Deep Learning based Surrogate Modeling for Frequency Response Prediction of Structural Dynamic Models (en)
* Presenting author
Abstract:
Understanding the response of a dynamical system in the frequency domain is crucial for vibroacoustic design. Such frequency response functions are usually computed using discretization techniques, e.g. the finite element method (FEM). The FEM requires solving a potentially large linear system for each frequency step. In particular, for many-query tasks, like design space exploration, optimization or uncertainty quantification the associated computational burden gets infeasible. In this work, we investigate data-driven deep learning surrogate models to replace these computational expensive FEM computations.
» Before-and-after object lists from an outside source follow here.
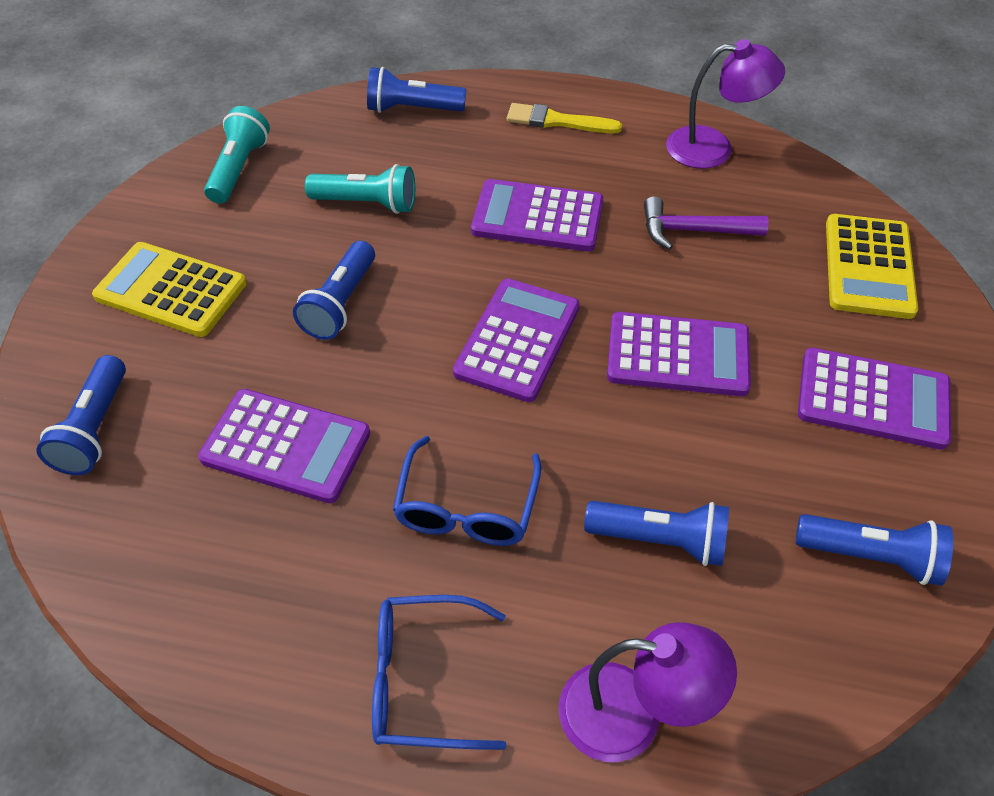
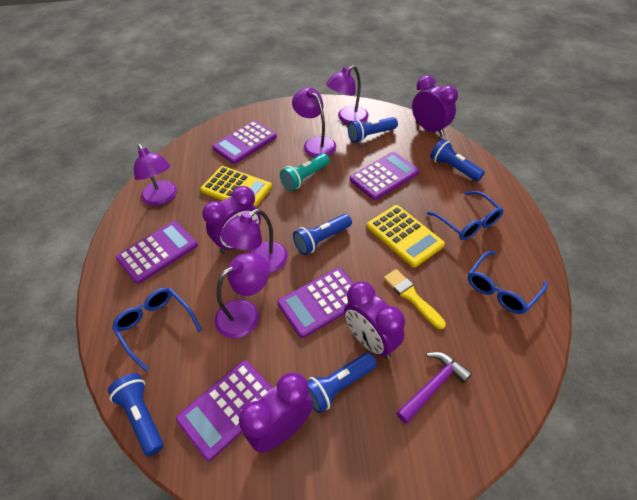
blue glasses: 2 -> 3
purple clock: 0 -> 4
purple lamp: 2 -> 5
turquoise flashlight: 2 -> 1

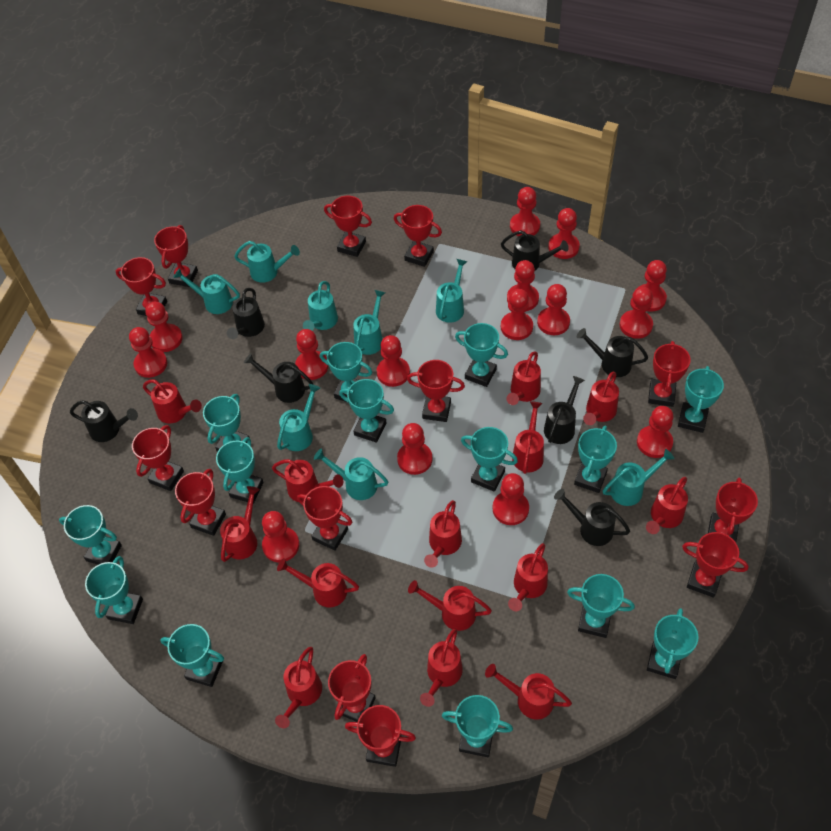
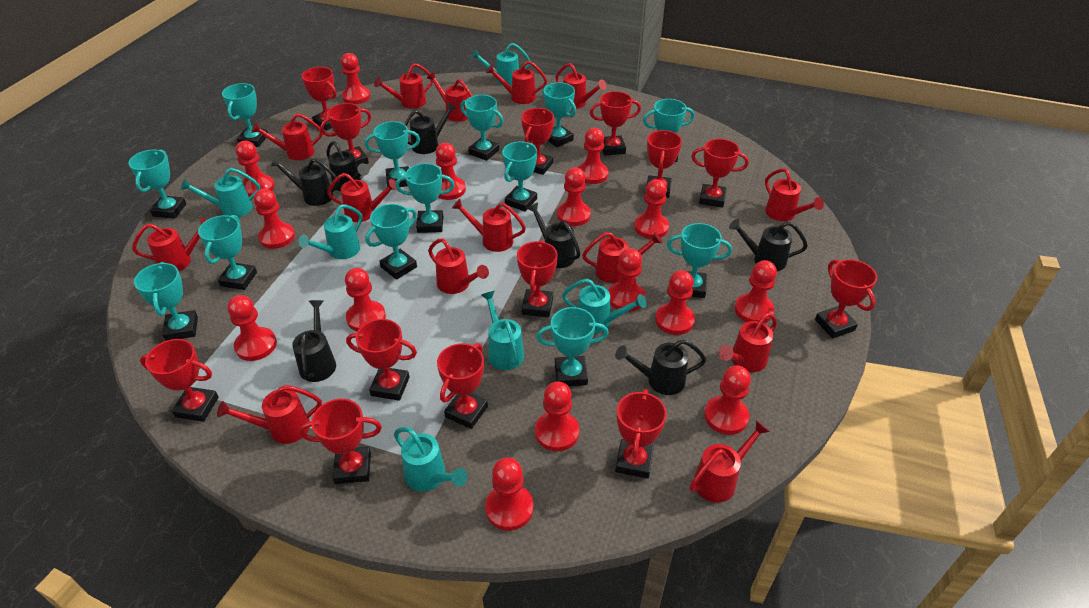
turquoise trophy: 14 -> 13
turquoise watering can: 8 -> 6

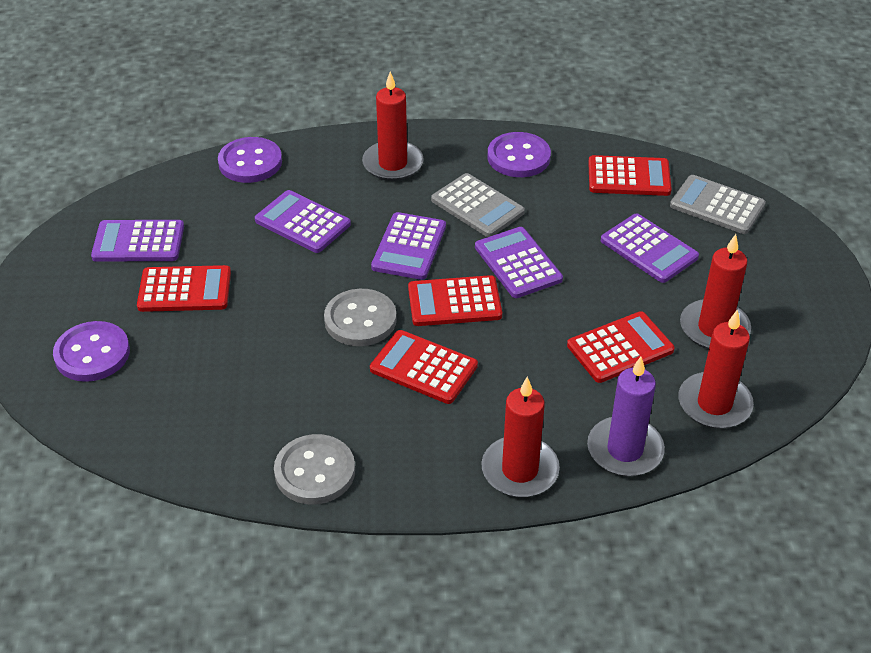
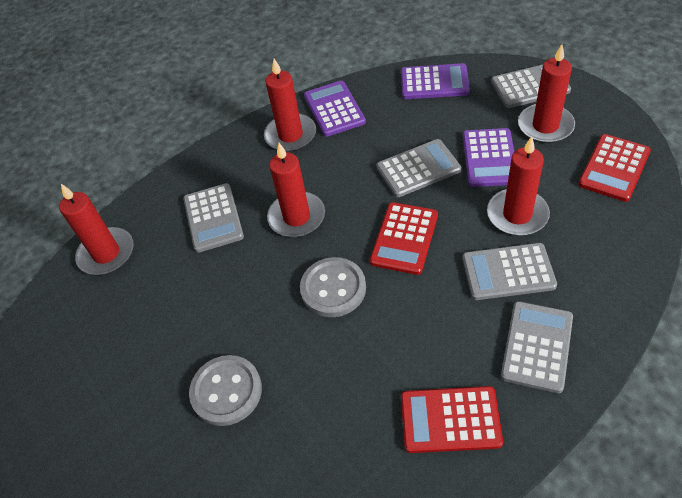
grey calculator: 2 -> 5
purple button: 3 -> 0
purple calculator: 5 -> 3
purple candle: 1 -> 0
red calculator: 5 -> 3
red candle: 4 -> 5

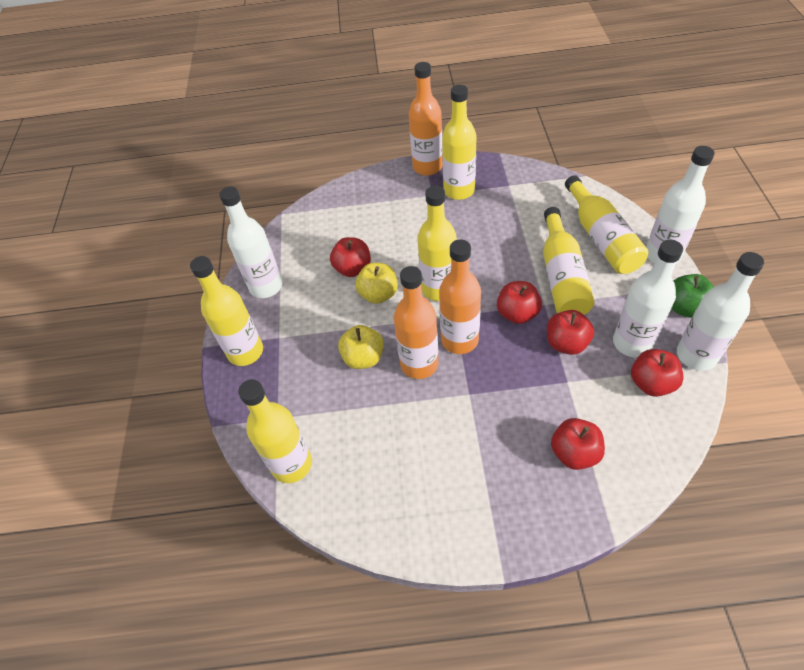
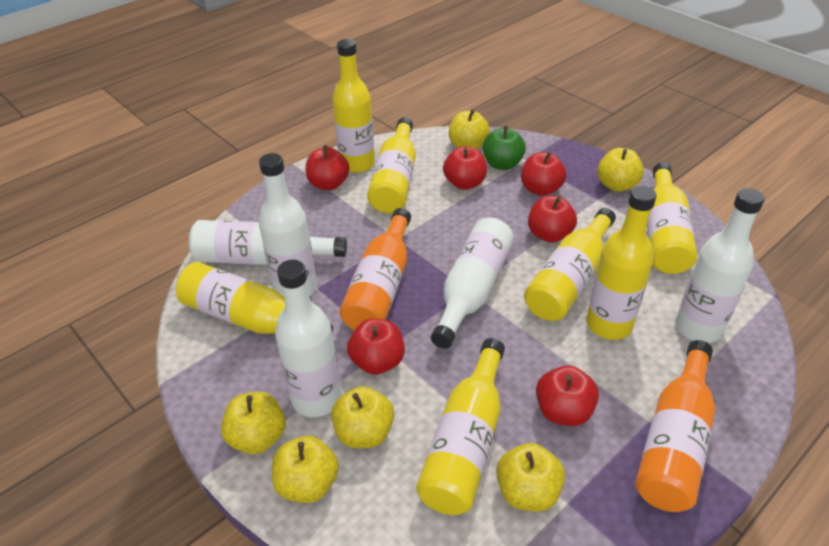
orange bottle: 3 -> 2
red apple: 5 -> 6
white bottle: 4 -> 5
yellow apple: 2 -> 6
yellow bottle: 6 -> 7

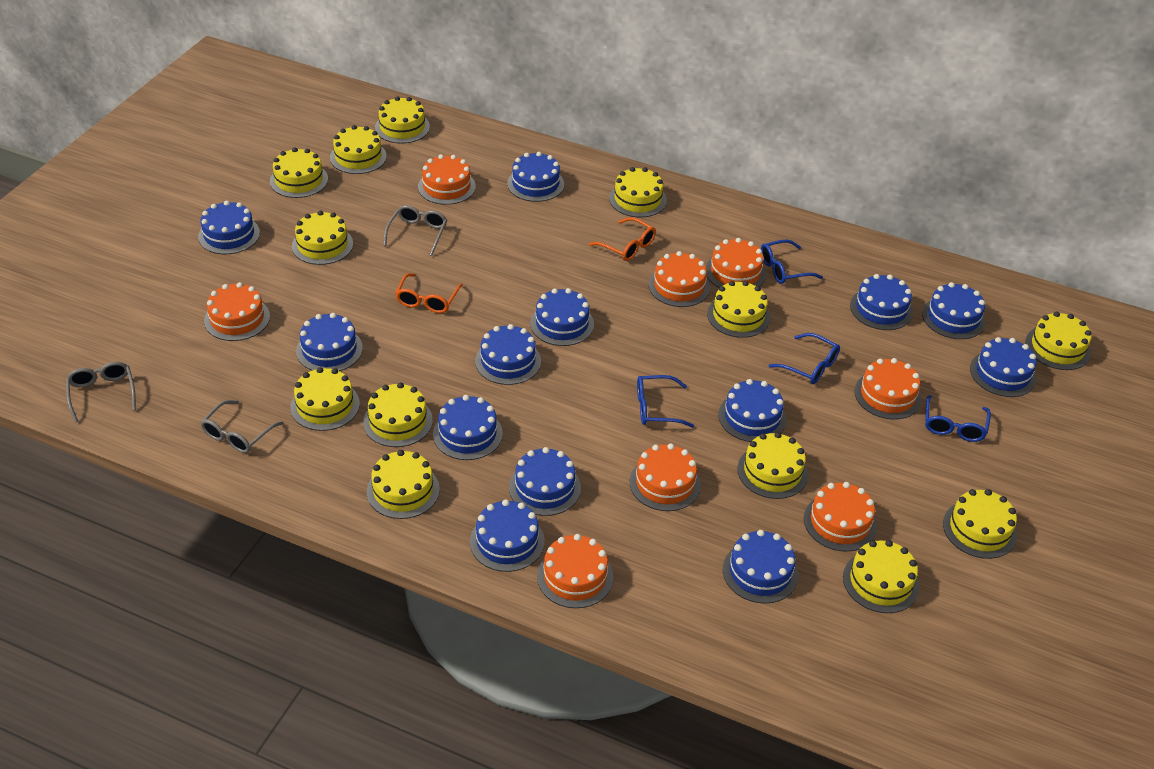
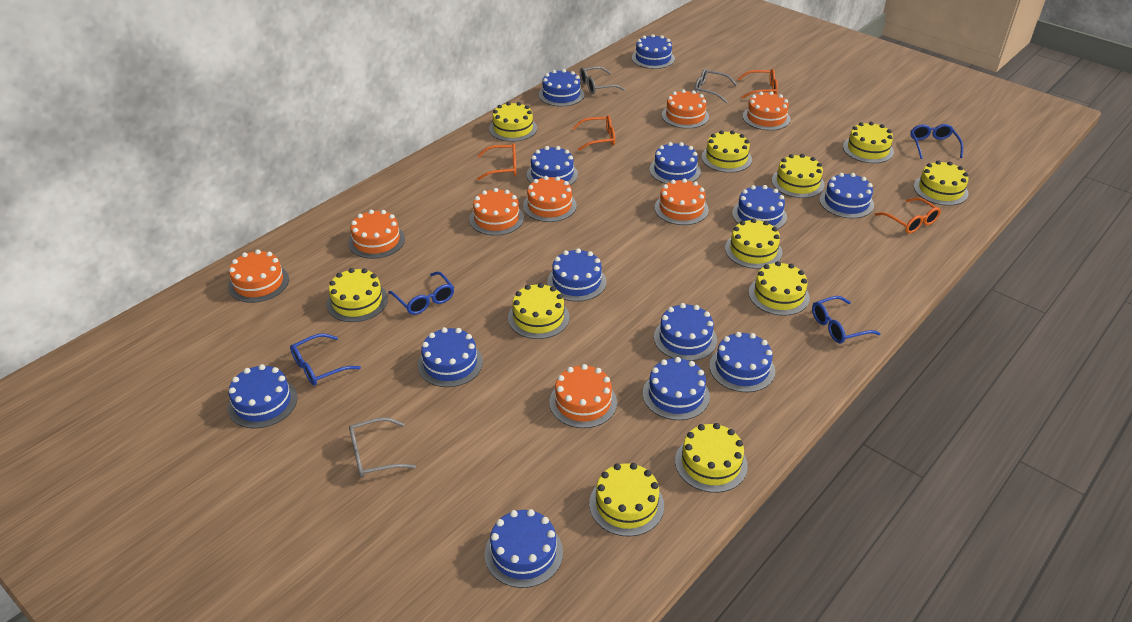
orange glasses: 2 -> 4
yellow cake: 13 -> 11

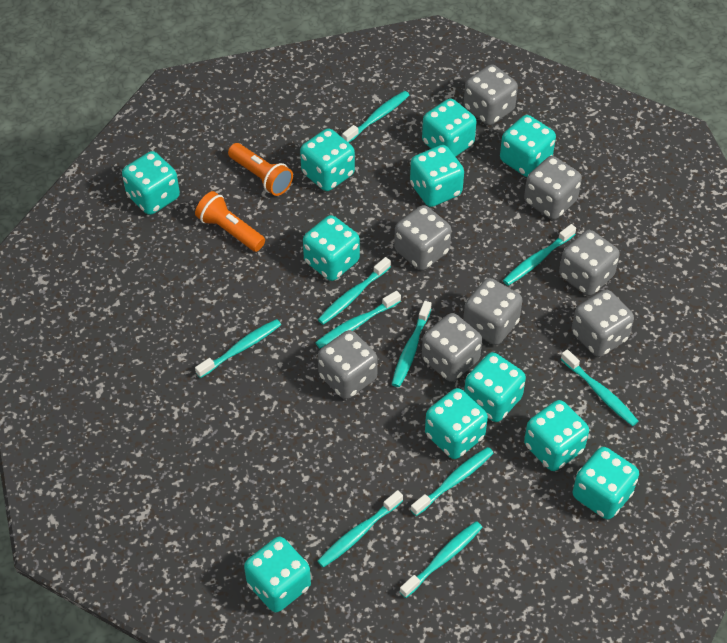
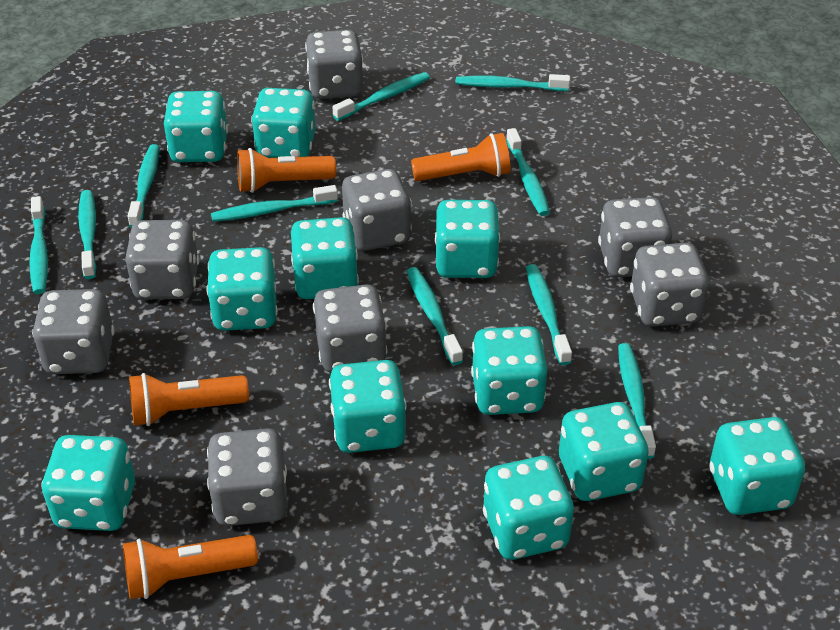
orange flashlight: 2 -> 4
Data-driven surrogate models rely on the offline – online paradigm, shifting the computational cost to the offline training phase, while providing a fast-to-evaluate surrogate model in the online phase. We consider a structural dynamic plate model as a benchmark for surrogate modeling. This model allows defining complex input design spaces, such as beading pattern variations or material and geometry property variations. As target quantities, we consider high dimensional quantities, like the velocity distributions over the plate. We present deep learning surrogate models, which are inspired by neural operators, enabling to predict the field response for any given query frequency and a point in the design space. The proposed network architectures are investigated in terms of different vibroacoustic error metrics.